Yeah, something has not been completely cleared up yet IMO.
Is the OP going to use an FPGA with embedded Flash, NVM or not? The MachXO3 can come in different versions I think, some with Flash, some with NVM that can be reprogrammed just a couple of times. The iCE40 line, unless I've missed something, doesn't have any kind of Flash or NVM and thus requires to be configured upon every power-on. The OP may also select a Xilinx part or whatever, which would be in the same case.
So if the FPGA has embedded Flash, reprogramming it at every power-on doesn't really seem to make sense. Reprogramming should only be required for updates. But if it doesn't, you'll have to program (configure) it every time. Not exactly the same use cases already.

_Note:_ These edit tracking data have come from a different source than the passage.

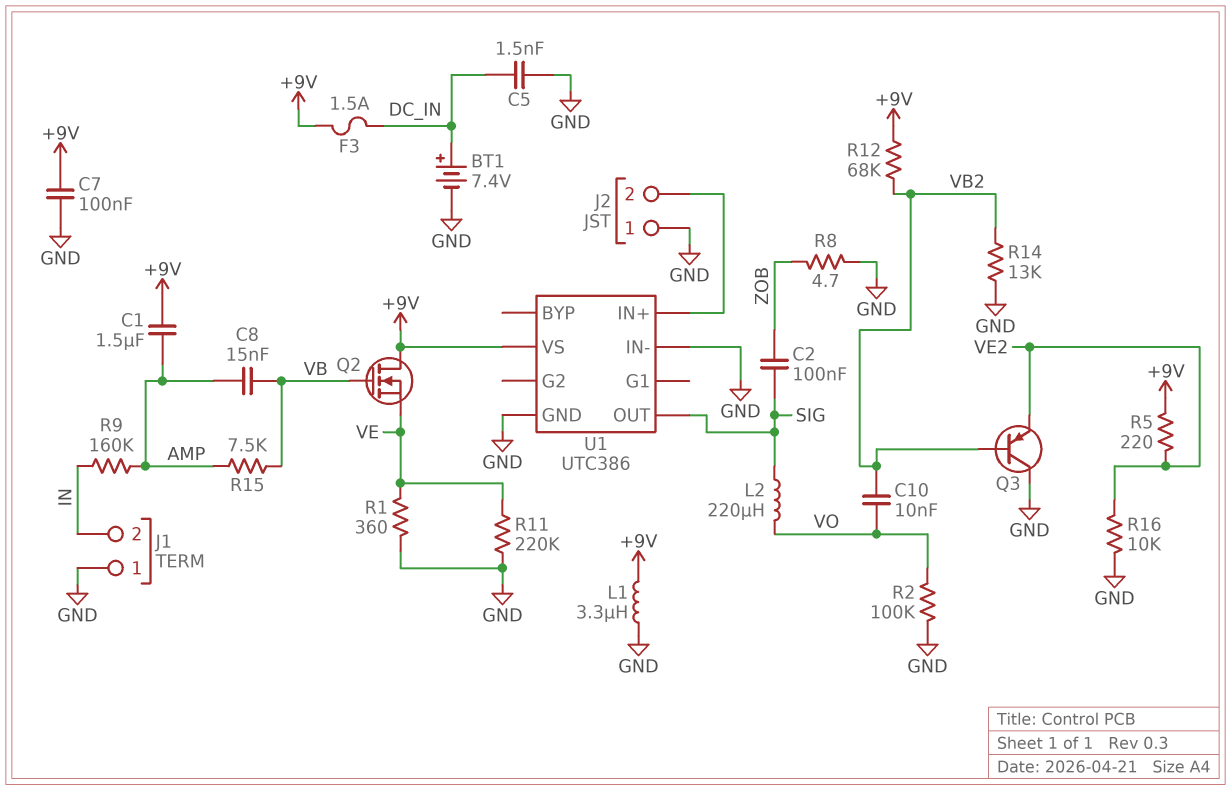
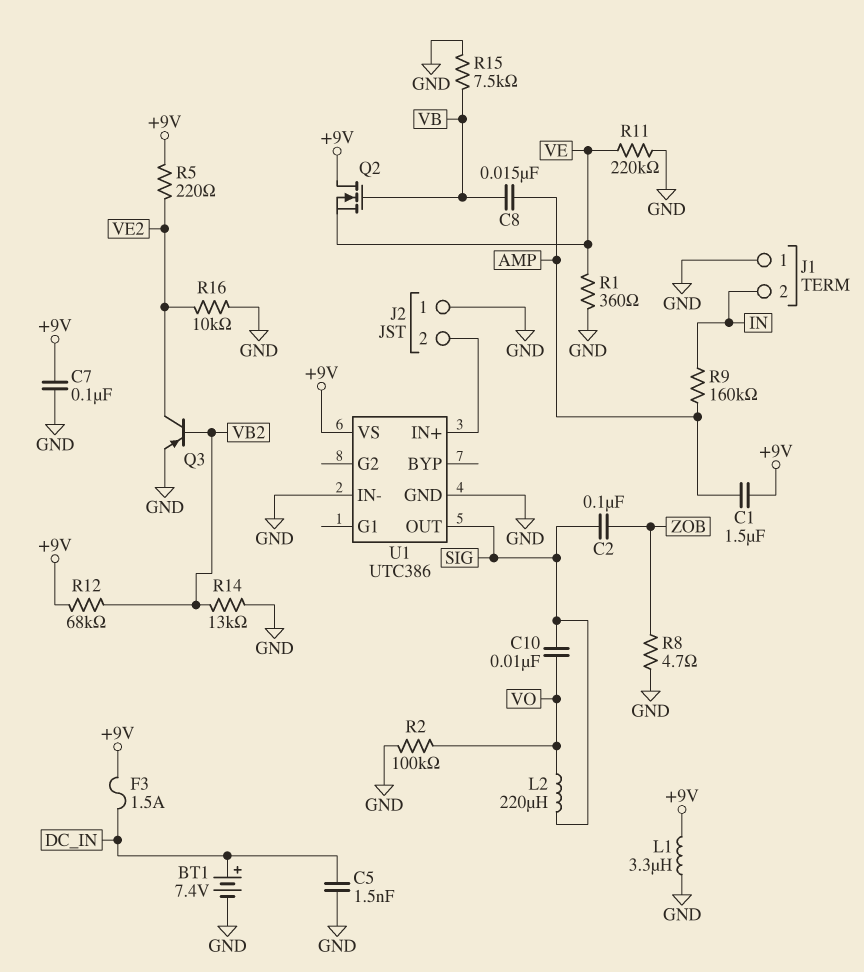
C10: 10nF (VB2, VO) -> 10nF (SIG, VO)
Q3: PNP (B VB2, C GND, E VE2) -> PNP (B VB2, C VE2, E GND)
R15: 7.5k (AMP, VB) -> 7.5k (GND, VB)

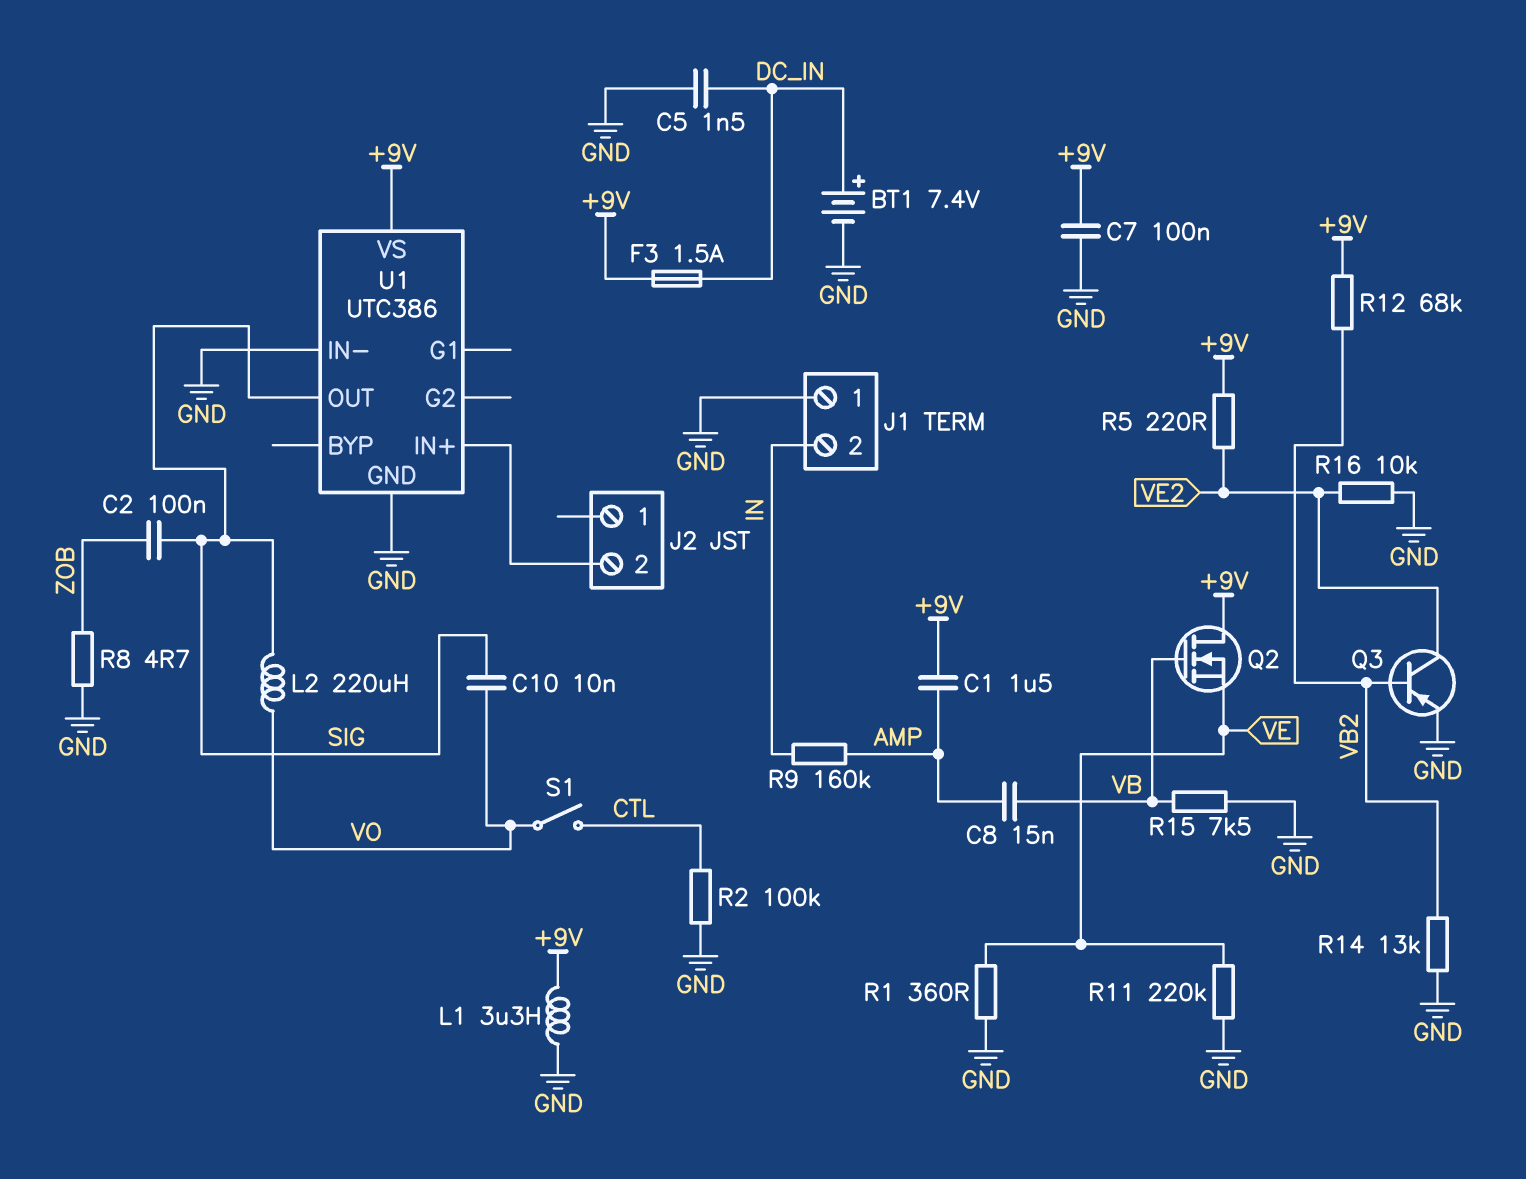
J2 pin 1: GND -> none
R2: 100k (GND, VO) -> 100k (CTL, GND)
S1: none -> switch (CTL, VO)

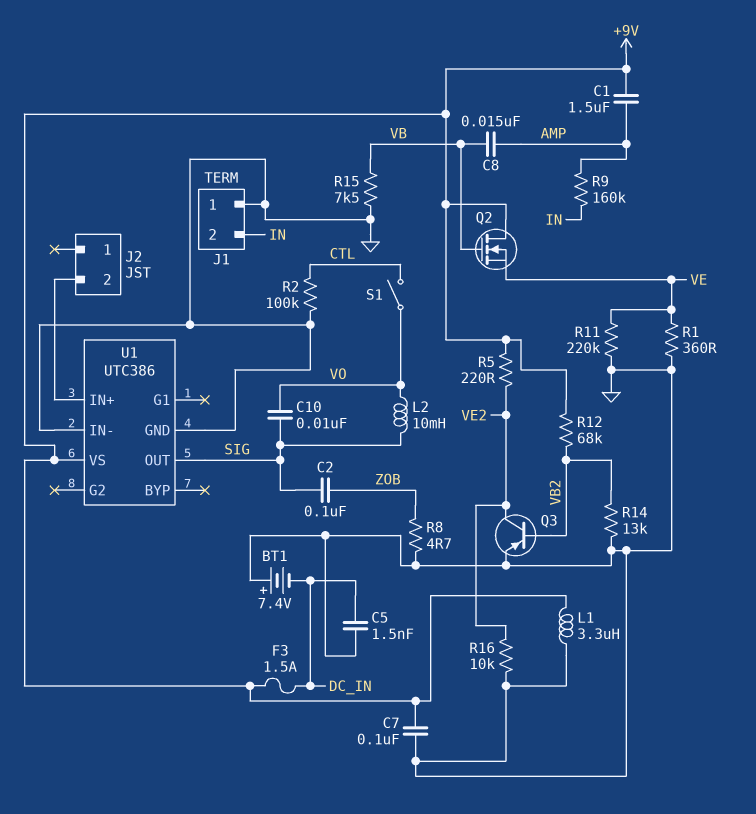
BT1: 7.4V (plus DC_IN, minus GND) -> 7.4V (plus GND, minus DC_IN)
L2: 220uH (SIG, VO) -> 10mH (SIG, VO)

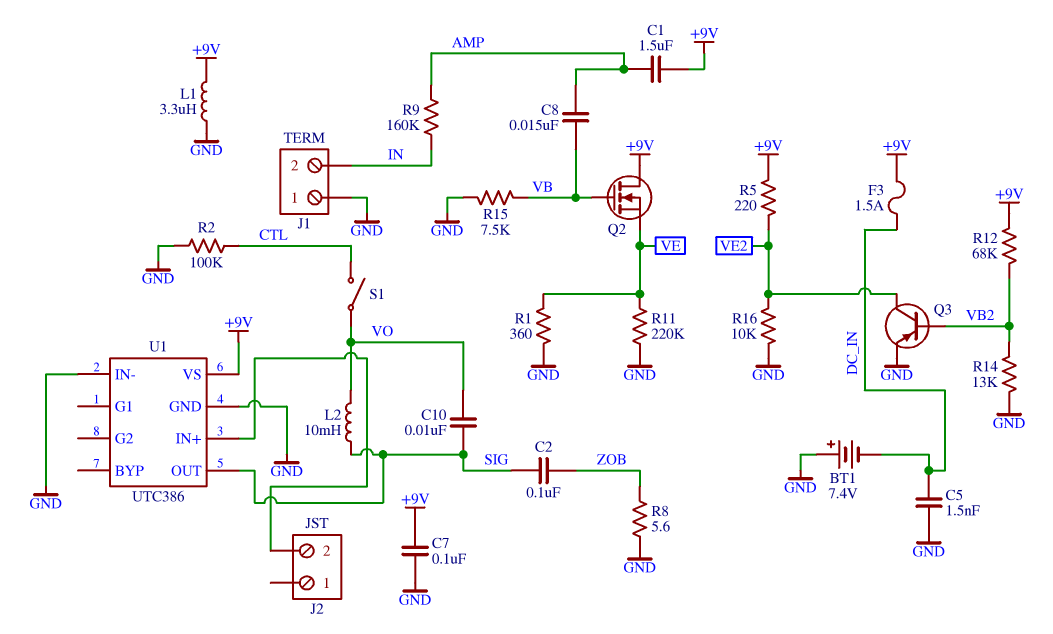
R8: 4.7 (GND, ZOB) -> 5.6 (GND, ZOB)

In any case, if using a "biggish" FPGA (a large bitstream), and you want to reconfigure it at each power-on, emulating an external SPI flash chip would probably yield the fastest "boot" time. If it's a small bitstream, JTAG would be perfectly fine, even at a slowish rate.
To get the best of both worlds, I may suggest implementing both. Just a few more I/Os needed. Emulate an SPI flash IC, but also implement JTAG. With the added JTAG, you have additional means of debugging, re-reading the content, etc. Problem with emulating an SPI flash chip at an high clock freq is that it may be impossible to do from a typical CPU (much easier to do with an MCU with an SPI slave peripheral). If the CPU can do SPI slave, and you run Linux on it, and you have proper drivers available, that would be an option. You could also use an intermediate SPI Flash or RAM chip. Simply bit-banging JTAG from the CPU itself could be much slower than what you'd get with an MCU. Using an intermediate FTDI chip is of course an option, but the OP rejected it.
There are of course other options as seen above, so that's just a suggestion.